On April 19, 2019, the Office of the United States Trustee ("US Trustee") filed a motion to dismiss the Debtor's case with a three-year bar to refiling pursuant to 11 U.S.C. §§ 349(a), 105(a), and 707(a), and Federal Rule of Bankruptcy Procedure 1017. The US Trustee asserted that the Debtor's failure "to provide complete and accurate documents to the" Chapter 7 Trustee and his failure to "cooperat[e] in a complete and accurate meeting of creditors" constituted cause for dismissal under 11 U.S.C. § 707(a). (US Trustee Mot. to Dismiss, Bankr. Case No. 19-10052, ECF No. 34 at 2.) Based on the "Debtor's failure to comply and prosecute this case, and his repeated filings and prior cases," the US Trustee also urged the bankruptcy court to prohibit the Debtor from seeking bankruptcy relief for a period of three years pursuant to 11 U.S.C. §§ 105(a) and 349(a). (Id. at 1.) The US Trustee argued that the Debtor was a serial filer who had filed his cases in bad faith "without any intention of complying with the requirements of the Code, and to thwart another foreclosure sale" of the Gideon Lane Property. (Id. at 4.)
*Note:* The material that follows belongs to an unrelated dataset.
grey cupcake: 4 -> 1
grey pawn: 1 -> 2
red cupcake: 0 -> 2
The Debtor filed an answer to the motions to dismiss on May 24, 2019. He asserted that his intention in seeking bankruptcy relief was pure, and that he was merely trying to sort out his financial and marital dissolution issues. He also objected to the three-year bar against re-filing. He asserted that he had tried to comply with the Chapter 7 Trustee's request for information when he sought to convert to chapter 13. He also wanted the opportunity to increase his income and rectify the problems with his real property through the bankruptcy process.
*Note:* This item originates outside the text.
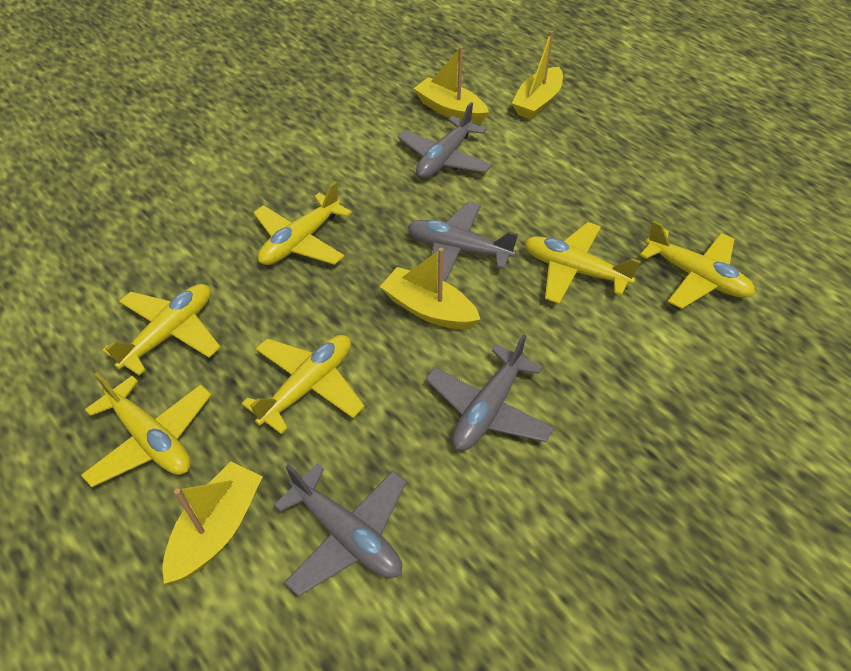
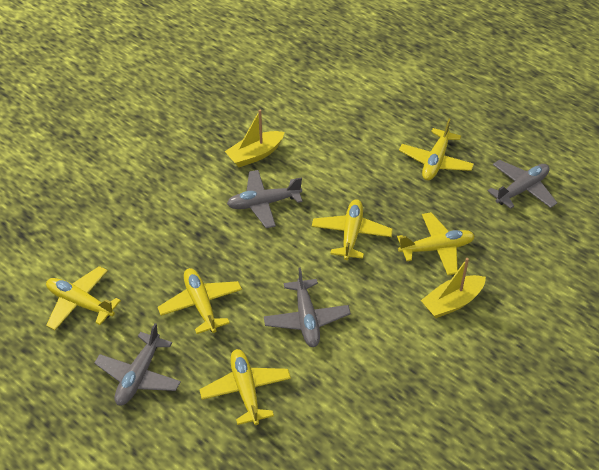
yellow boat: 4 -> 2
The bankruptcy court conducted an evidentiary hearing on the motions to dismiss and the Debtor's answer thereto on July 2, 2019. The Chapter 7 Trustee testified about the inaccuracies in the Debtor's schedules and his failures to comply with his obligations under the Code. The Debtor did not cross-examine the Chapter 7 Trustee. The bankruptcy court allowed the Debtor to take the stand and present a narrative as his direct examination, and the Chapter 7 Trustee cross-examined him.
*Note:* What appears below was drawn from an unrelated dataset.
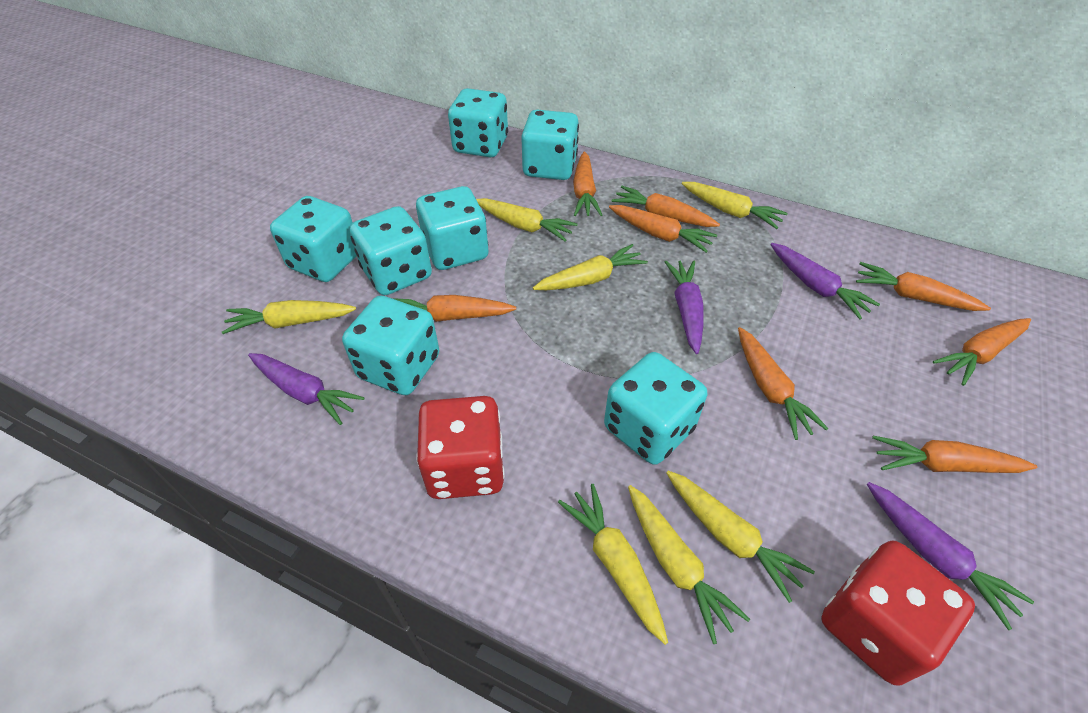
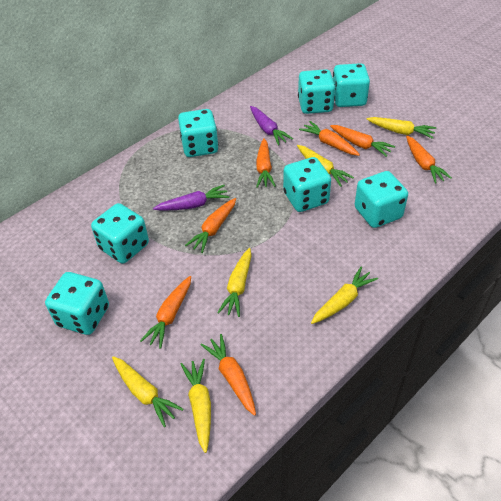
orange carrot: 8 -> 7
purple carrot: 4 -> 2
red dice: 2 -> 0
yellow carrot: 7 -> 6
After the closing statements, the court took a brief recess and then issued an oral ruling, which was memorialized by its July 19, 2019 "Memorandum Decision Granting (i) United States Trustee's Motion to Dismiss with Request for Three Year Bar to Refiling and (ii) Trustee Mark Alan Greenberger's Motion to Dismiss" ("Opinion") and related "Order Granting (i) United States Trustee's Motion to Dismiss with Request for Three (3) Year Bar to Re-Filing [Docket Number 34]; and (ii) Trustee Mark Alan Greenberger's Motion to Dismiss [Docket Number 33]."
In the Opinion, the bankruptcy court's Findings of Fact begin with a brief summary of the Debtor's previous bankruptcy filings:
1) On October 14, 2011, Mr. Riddle filed a Chapter 7 case [Case No. 11-16241]. The UST brought an adversary complaint to deny Mr. Riddle's discharge for false oaths in connection with his bankruptcy case. This Court granted the UST summary judgment and denied Mr. Riddle's discharge for failure to disclose, in his schedules, his ownership interest in his residence at 11440 Gideon Lane, a transfer of property located at 5946 Woodmont Ave that occurred a week prior to the petition filing date, and certain other business interests [See Adv. Proc. No. 11-1209, Docket Number 22]. The bankruptcy case was closed on January 9, 2013.(Op., Bankr. Case No. 19-10052, ECF No. 60 at 3-4.)
2) On August 26, 2014, Mr. Riddle filed another Chapter 7 case [Case No. 14-13583]. The case was dismissed October 15, 2014 upon the UST's filing of a motion to dismiss for abuse. Mr. Riddle did not respond to the motion. In the order of dismissal, this Court determined that the scheduled debts were not eligible for discharge because a discharge of those debts was denied in the prior case. [See Case No. 14-13583, Docket Number 43].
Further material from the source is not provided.